Trails and national parks are good for economic growth.
Protecting trails concerns more than just the preservation of our nation’s flora, fauna, and greenways. Our nation’s forests and parks are a source of billions of dollars of revenue through recreation, maintenance jobs, and considerable offset of the effects of global warming.
According to the Land and Water Conservation Fund, outdoor recreation is responsible for 6.5 million jobs and contributes $730 billion to the national economy. That means that 1 in 20 employed Americans works in some form with the outdoor recreation industry.*
Additionally, it is estimated that 50 to 70 million Americans use trails every year. While some of these trails might be local, millions of Americans are driving long distances to get to a trailhead.
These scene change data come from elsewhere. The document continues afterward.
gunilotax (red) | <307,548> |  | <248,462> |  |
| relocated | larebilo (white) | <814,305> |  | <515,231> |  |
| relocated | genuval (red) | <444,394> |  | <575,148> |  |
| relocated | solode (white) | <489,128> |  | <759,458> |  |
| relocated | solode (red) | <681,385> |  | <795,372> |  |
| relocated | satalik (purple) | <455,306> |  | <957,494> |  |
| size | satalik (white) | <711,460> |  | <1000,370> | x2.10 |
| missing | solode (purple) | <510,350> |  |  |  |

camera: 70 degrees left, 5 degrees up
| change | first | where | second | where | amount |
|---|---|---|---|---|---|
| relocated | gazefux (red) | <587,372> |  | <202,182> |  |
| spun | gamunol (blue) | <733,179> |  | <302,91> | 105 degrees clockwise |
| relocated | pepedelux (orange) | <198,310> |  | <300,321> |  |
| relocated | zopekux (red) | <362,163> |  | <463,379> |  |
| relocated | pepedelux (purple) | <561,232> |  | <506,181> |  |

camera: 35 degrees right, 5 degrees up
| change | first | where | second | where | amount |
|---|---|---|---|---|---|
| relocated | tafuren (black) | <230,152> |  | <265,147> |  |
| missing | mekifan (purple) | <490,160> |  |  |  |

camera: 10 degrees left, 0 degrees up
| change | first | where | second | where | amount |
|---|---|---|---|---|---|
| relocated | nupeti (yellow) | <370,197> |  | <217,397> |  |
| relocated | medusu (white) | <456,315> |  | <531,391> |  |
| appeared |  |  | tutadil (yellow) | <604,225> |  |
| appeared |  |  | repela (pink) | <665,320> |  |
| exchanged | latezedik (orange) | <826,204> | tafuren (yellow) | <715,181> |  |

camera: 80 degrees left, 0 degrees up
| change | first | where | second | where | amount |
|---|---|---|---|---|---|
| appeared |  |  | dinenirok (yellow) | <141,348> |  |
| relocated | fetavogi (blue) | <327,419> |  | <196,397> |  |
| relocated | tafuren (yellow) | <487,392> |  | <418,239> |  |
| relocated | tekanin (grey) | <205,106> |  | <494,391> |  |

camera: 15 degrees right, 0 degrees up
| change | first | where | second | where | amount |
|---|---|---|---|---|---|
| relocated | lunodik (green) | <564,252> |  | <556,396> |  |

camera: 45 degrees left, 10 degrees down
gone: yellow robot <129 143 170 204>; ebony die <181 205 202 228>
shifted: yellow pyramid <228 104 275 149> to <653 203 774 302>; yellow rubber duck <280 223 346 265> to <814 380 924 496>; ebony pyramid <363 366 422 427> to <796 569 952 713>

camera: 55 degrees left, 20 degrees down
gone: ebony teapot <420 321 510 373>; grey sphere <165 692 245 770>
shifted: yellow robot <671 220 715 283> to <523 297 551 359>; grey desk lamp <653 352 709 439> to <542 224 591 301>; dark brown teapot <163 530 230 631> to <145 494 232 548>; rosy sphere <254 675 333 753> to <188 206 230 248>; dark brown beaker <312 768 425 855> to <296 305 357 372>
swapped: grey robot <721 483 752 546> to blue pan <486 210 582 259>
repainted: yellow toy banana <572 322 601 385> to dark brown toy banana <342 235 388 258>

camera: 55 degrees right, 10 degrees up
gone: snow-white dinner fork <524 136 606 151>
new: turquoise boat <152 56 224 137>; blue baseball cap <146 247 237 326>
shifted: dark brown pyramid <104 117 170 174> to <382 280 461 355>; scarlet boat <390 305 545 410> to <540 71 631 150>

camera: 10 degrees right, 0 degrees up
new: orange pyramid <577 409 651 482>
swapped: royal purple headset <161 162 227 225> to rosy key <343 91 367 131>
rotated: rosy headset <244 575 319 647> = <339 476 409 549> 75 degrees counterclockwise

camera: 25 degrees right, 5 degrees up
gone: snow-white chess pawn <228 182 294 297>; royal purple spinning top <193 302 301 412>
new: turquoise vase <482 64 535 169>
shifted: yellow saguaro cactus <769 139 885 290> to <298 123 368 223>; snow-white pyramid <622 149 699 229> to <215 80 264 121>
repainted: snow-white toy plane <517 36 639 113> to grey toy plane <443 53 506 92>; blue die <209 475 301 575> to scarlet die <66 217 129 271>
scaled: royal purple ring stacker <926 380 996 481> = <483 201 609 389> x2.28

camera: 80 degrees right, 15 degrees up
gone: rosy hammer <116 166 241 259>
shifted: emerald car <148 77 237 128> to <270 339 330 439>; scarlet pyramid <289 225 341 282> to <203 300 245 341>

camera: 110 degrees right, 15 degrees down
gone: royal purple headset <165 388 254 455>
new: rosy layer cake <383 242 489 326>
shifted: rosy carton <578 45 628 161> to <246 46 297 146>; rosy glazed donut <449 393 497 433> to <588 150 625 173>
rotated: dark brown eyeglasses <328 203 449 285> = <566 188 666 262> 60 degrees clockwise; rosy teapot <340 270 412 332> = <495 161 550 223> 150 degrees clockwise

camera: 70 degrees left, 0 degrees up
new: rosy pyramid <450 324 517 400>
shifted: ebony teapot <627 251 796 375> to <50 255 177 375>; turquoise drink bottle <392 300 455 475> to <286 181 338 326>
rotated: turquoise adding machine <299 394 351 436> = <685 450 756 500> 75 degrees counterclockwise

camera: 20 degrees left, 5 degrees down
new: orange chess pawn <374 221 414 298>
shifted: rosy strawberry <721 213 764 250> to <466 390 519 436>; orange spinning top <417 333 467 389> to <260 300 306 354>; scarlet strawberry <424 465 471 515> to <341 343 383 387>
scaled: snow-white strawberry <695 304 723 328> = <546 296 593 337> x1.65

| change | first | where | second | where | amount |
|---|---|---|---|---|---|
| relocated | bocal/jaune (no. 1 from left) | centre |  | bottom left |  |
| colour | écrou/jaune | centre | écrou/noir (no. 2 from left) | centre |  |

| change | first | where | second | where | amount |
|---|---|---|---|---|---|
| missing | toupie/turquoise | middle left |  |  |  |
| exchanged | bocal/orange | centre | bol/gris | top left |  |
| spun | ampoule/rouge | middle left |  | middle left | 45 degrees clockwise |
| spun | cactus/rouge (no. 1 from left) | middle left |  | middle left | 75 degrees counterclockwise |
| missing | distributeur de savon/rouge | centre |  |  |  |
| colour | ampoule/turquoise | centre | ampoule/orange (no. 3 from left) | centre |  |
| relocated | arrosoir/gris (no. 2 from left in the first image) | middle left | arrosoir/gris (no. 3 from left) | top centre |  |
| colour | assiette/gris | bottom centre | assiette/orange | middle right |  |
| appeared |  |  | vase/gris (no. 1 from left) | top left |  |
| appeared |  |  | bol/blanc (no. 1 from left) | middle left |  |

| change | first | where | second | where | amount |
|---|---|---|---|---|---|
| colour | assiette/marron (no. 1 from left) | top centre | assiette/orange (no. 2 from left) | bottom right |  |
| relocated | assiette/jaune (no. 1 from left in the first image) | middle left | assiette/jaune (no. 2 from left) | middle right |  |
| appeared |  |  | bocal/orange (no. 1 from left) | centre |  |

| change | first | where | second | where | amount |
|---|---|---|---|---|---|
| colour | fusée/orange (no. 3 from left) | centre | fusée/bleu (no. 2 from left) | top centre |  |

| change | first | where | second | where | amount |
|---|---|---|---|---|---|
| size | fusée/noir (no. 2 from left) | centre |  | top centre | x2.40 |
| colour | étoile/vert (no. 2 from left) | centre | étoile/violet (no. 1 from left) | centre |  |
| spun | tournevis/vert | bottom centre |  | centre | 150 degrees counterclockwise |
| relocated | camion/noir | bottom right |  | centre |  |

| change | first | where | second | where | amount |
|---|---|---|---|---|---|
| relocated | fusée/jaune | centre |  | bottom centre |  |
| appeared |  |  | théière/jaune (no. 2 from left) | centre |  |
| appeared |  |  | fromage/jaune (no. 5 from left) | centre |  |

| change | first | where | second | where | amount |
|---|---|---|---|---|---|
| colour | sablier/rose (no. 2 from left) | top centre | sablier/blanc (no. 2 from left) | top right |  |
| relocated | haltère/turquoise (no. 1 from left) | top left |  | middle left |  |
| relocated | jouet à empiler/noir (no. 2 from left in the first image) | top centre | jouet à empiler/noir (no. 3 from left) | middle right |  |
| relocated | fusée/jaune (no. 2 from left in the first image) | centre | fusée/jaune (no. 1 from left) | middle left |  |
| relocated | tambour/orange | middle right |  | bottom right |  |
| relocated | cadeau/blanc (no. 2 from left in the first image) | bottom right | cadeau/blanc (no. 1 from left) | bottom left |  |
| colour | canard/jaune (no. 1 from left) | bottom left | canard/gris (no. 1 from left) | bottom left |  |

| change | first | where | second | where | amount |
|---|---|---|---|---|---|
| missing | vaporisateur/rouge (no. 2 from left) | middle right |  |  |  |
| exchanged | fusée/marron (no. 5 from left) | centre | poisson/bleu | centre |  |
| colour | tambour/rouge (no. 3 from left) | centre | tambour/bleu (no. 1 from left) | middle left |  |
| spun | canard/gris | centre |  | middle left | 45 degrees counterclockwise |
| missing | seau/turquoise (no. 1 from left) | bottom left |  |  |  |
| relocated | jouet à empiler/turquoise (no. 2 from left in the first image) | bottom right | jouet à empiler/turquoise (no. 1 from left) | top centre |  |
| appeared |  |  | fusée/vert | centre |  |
Nearly 14 million visits to National Parks were multi-day trips, while almost half of the visits to National Forests were more than just day hikes**. All of these trips require expenditures on gas, food, lodging, and sometimes souvenirs that also boost the local economy.
Suburbs and even urban areas also house many of the nation’s trails. New development plans that incorporate green housing codes include footpaths to promote recreation and decrease automobile use. In fact, these trails increase the property values in the area. Cities that have redesigned their antiquated industrial sectors into lush green zones have experienced an economic boom over the last several decades***.
Increasingly using these trails (whether it be by bike or foot) to get to work or shopping near home reduces dependence on automotive transportation. Individuals themselves save money on the cost of gasoline as well as decreased maintenance cost for their auto.
An investigation by the National Park Service on the overall health benefits of outdoor recreation found that regular exercisers filed 14% fewer claims for insurance than people with sedentary lifestyles. More shocking was that healthy people filed 41% fewer claims that were over $5,000. Hikers in good health often enjoy paying less for their health insurance than people who do not regularly exercise****. So hiking itself seems to be a form of insurance that pays for itself!
* = Outdoor Industry Foundation. The Active Outdoor Recreation Economy. Boulder Colorado, 2006, pp. 6
** = Ibid, pp. 15.
*** = Rails-to-Trails Conservancy. The Economic Benefits of Trails and Greenways. Rails-toTrails, October 2006
**** = Greenways Incorporated, Transportation Potential and Other Benefits of Off-Road Bicycle and Pedestrian Facilities (for FHWA), Washington, D.C., 1992.